Domingo 22 de septiembre. 25 del tiempo ordinario.
Lecturas: Amós 8,4-7. 1ª Timoteo 2,1-8. y Lucas 16,1-13.
P. Fernando Jiménez Figueruela SJ
Amós es el profeta de la justicia social. Su libro es una crítica muy fuerte, en nombre del Señor, a los que explotan y engañan a los pobres. Vivió hacia el año 750 a. C. Fue una de las pocas etapas de paz y prosperidad en Israel. Pero esa bonanza no era igual para todos. La riqueza se fue concentrando en pocas manos y el pueblo vivía oprimido. Cuando las 12 tribus de Israel se establecieron en la Tierra Prometida, Dios les distribuyó la tierra de manera justa. Todos tenían lo necesario para vivir. No quería que en su pueblo se repitieran los esquemas de explotación que habían vivido en Egipto. Pero con el paso del tiempo y sobre todo cuando se instituyó al monarquía, las clases sociales se fueron diferenciando. Había que mantener la corte del rey, el ejército y la burocracia y todo eso salía del trabajo de los pobres. El Señor no podía tolerar esa situación y alza su voz por medio de los profetas. Todos ellos tienen fuertes críticas a la injusticia social, pero Amós se lleva la palma. El cuadro que nos pinta es muy actual. Hoy en países de tanta tradición como el nuestro sigue habiendo brechas sociales y desigualdades muy fuertes.¿Cómo es posible que después de más de 500 años de evangelización en el Perú siga habiendo tanta pobreza, desigualdad social, marginación de tantos grupos y tanta corrupción?. ¿Qué hemos hecho del mensaje de Jesús?. ¿Acaso no leemos el evangelio?. Dios rechaza totalmente esa situación, que no es “natural”, no se debe a las leyes de la naturaleza sino que es provocada por el egoísmo humano. Nos dice Amós. “¡Ay de ustedes que transforman la leyes en algo tan amargo como el ajenjo y botan por el suelo la justicia!. Ustedes odian al que defiende lo justo en los tribunales y aborrecen al que dice la verdad (5,10). Y también: “Quiero que la justicia sea tan corriente como el agua y la honradez crezca como un torrente inagotable”. (5,24).

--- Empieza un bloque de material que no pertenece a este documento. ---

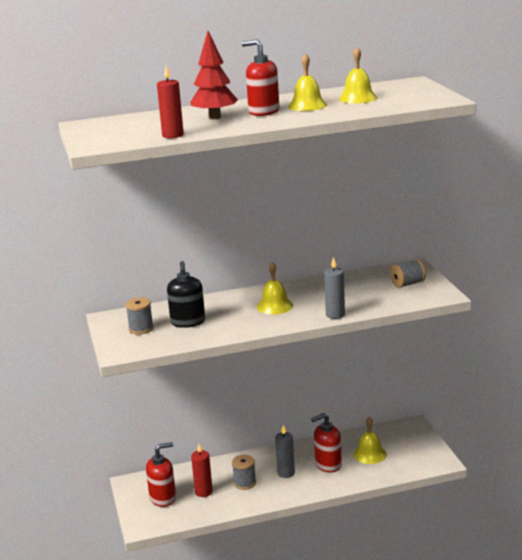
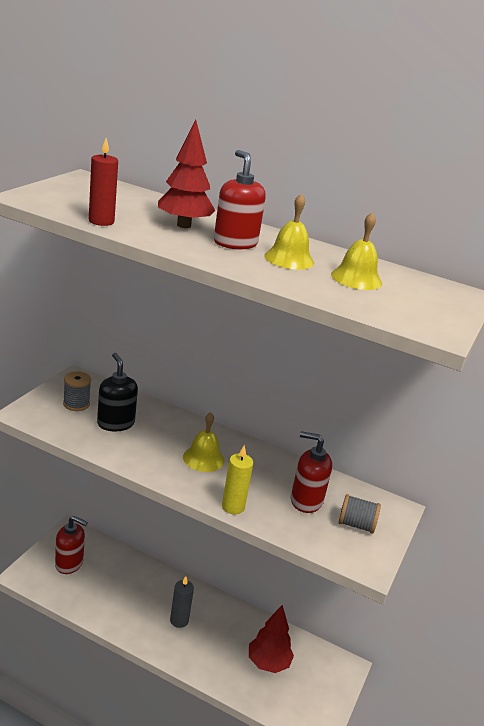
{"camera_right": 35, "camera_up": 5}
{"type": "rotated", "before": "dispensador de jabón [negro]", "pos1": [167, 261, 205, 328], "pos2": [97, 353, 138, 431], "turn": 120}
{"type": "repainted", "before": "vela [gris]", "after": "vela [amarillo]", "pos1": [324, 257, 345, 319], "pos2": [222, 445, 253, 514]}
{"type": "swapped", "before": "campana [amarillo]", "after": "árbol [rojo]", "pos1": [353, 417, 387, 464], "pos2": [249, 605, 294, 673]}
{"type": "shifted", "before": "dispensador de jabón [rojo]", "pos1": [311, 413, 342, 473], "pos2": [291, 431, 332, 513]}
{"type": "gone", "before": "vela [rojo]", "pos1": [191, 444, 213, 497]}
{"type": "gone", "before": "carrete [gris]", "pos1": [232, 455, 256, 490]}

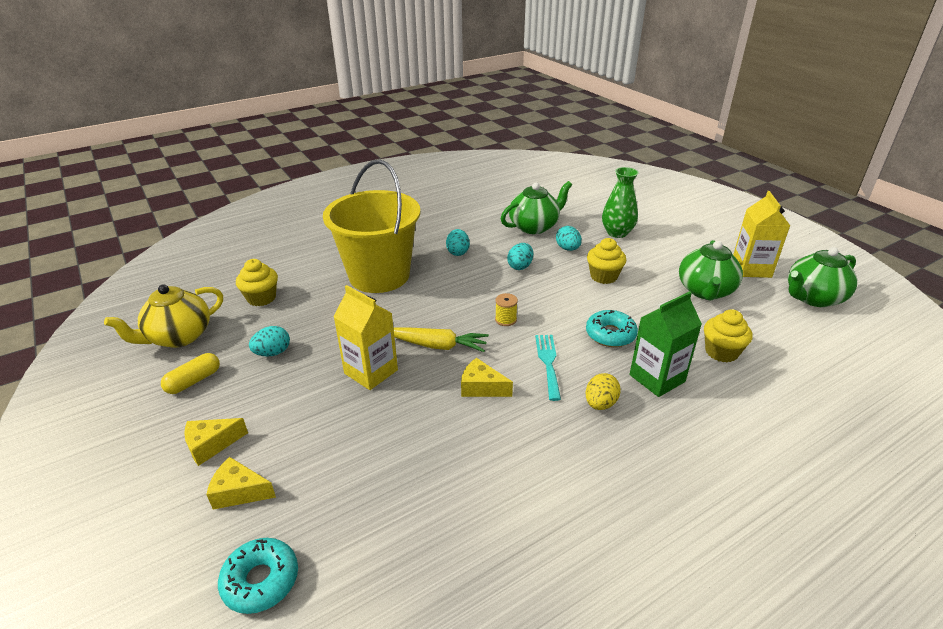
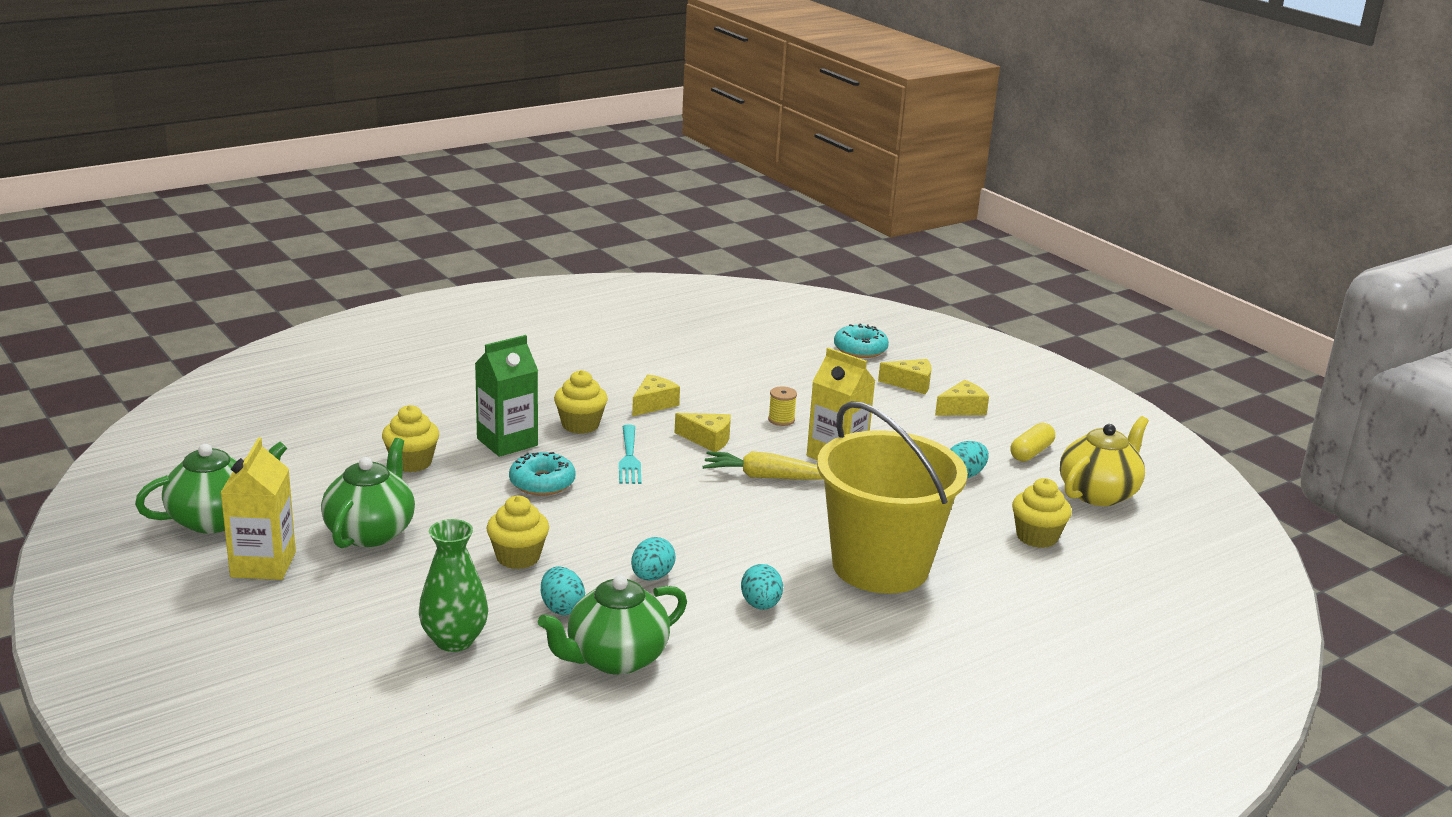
{"camera_right": 175, "camera_up": -10}
{"type": "swapped", "before": "huevo [amarillo]", "after": "magdalena [amarillo]", "pos1": [586, 373, 621, 410], "pos2": [554, 370, 608, 434]}
{"type": "new", "after": "queso [amarillo]", "pos2": [632, 374, 680, 416]}
{"type": "shifted", "before": "carrete [amarillo]", "pos1": [495, 293, 518, 326], "pos2": [768, 387, 797, 426]}

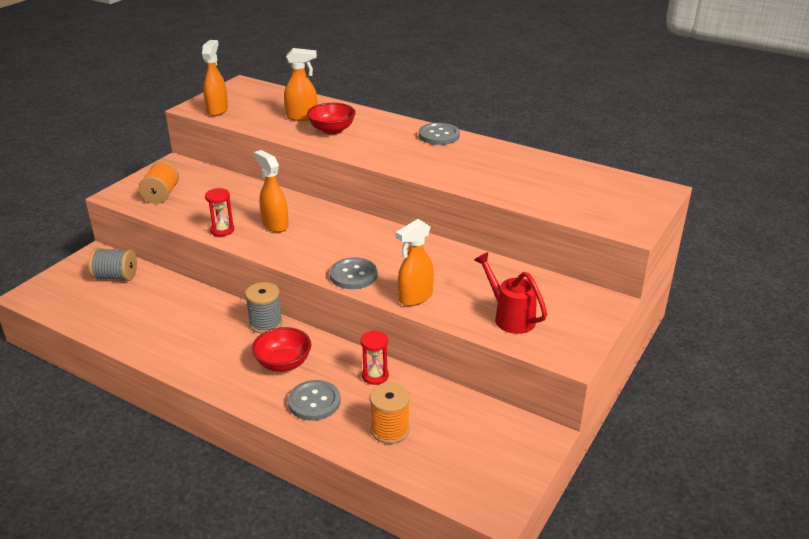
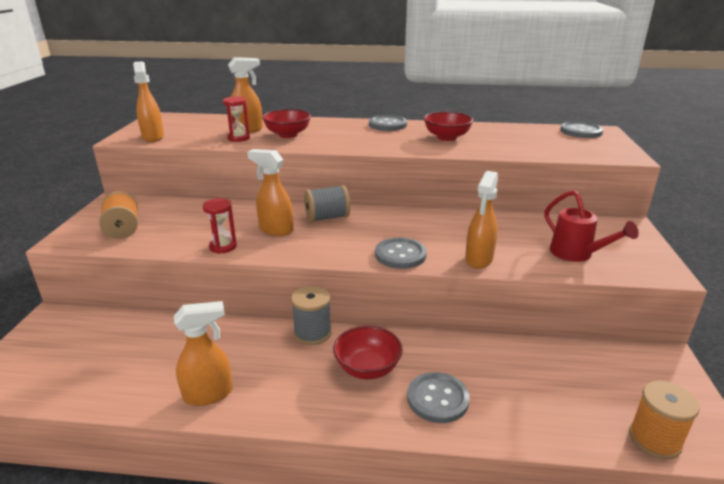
{"camera_right": -25, "camera_up": -5}
{"type": "new", "after": "pulverizador [naranja]", "pos2": [174, 301, 233, 406]}
{"type": "shifted", "before": "reloj de arena [rojo]", "pos1": [360, 330, 389, 385], "pos2": [223, 96, 250, 142]}
{"type": "shifted", "before": "carrete [gris]", "pos1": [88, 248, 137, 281], "pos2": [304, 185, 350, 222]}
{"type": "new", "after": "cuenco [rojo]", "pos2": [424, 112, 474, 141]}
{"type": "rotated", "before": "regadera [rojo]", "pos1": [474, 252, 547, 334], "pos2": [545, 190, 639, 262], "turn": -150}
{"type": "new", "after": "botón [gris]", "pos2": [560, 121, 603, 138]}
{"type": "shifted", "before": "carrete [naranja]", "pos1": [370, 383, 410, 444], "pos2": [629, 381, 700, 460]}

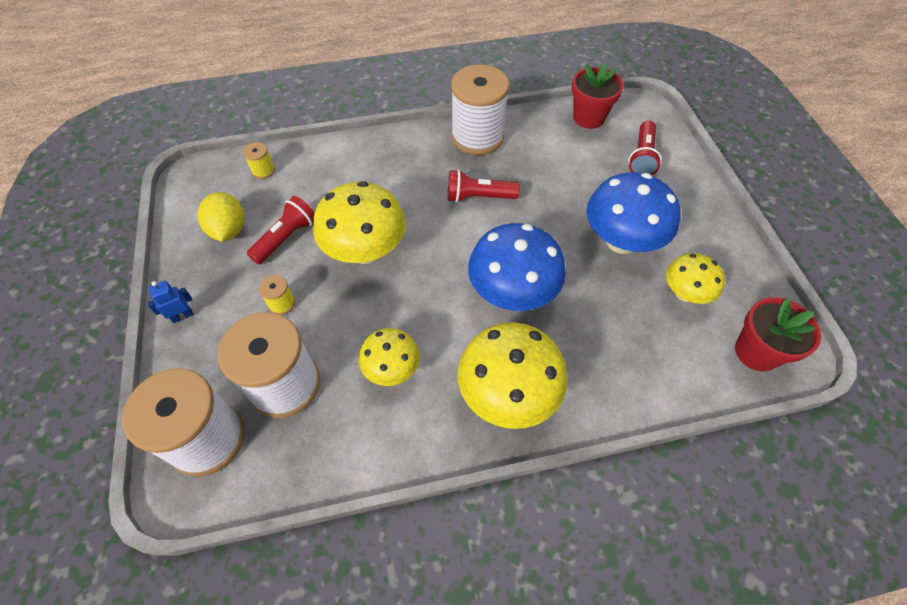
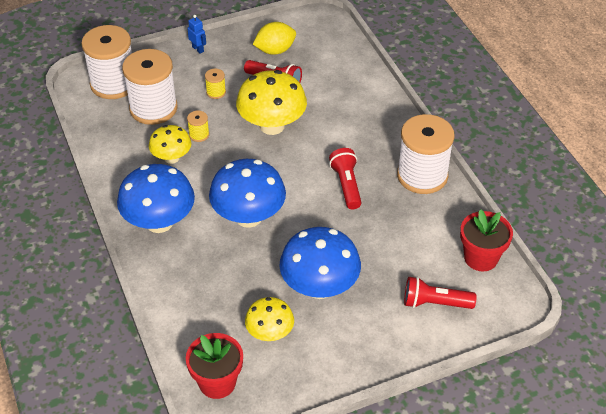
{"camera_right": 80, "camera_up": -10}
{"type": "repainted", "before": "seta [amarillo]", "after": "seta [azul]", "pos1": [458, 322, 568, 429], "pos2": [117, 164, 195, 233]}
{"type": "shifted", "before": "carrete [amarillo]", "pos1": [243, 142, 275, 179], "pos2": [187, 111, 209, 142]}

Tenemos que ser muy conscientes de que nuestra vida tiene una dimensión social y que muchas de las cosas que hacemos pueden ayudar o perjudicar a los más pobres. Esas actitudes se pueden resumir en lo que nos dice San Pablo en la segunda lectura: “Llevemos una vida tranquila y pacífica, religiosa y digna., eso es bueno y grato a los ojos de Dios”. El evangelio de hoy puede parece desconcertante. Como si Jesús alabara la injusticia del administrador que engaña a su patrón para poder tener la ayuda de los acreedores. Lo que alaba Cristo es la astucia con la que procede. Nos quiere decir a sus seguidores que tenemos que ser tan hábiles y astutos para hacer el bien como muchos hacen para el mal. La conclusión es bien clara. No se puede servir a dos señores, a Dios y al dinero. Al respecto tenemos que tener las ideas bien claras. Si la plata viene del trabajo honesto y de la habilidad de la persona para los negocios, en buena hora. Pero aun así esa persona tiene el deber de ayudar y compartir de alguna manera. Hoy en el Perú una de las cosas más importantes que se pueden hacer es crear puestos de trabajo. Los que tienen capital tienen la obligación moral de invertirlo para que haya más trabajo. Esa es la doctrina de la Iglesia. Y en este tema hizo mucho énfasis Juan Pablo II, nada sospechoso de izquierdismo. Ahí tenemos su encíclica “Sollicitudo Rei Sociales” (La preocupación por el tema social) del año 1987. No estaría mal darle una leidita de vez en cuando. Para nosotros, seguidores de Jesús, la plata ha de ser un medio para vivir con tranquilidad y ayudar a los necesitados. No un fin en su misma. El problema viene cuando la convertimos en nuestro Dios y adoramos al dólar con amor desmedido.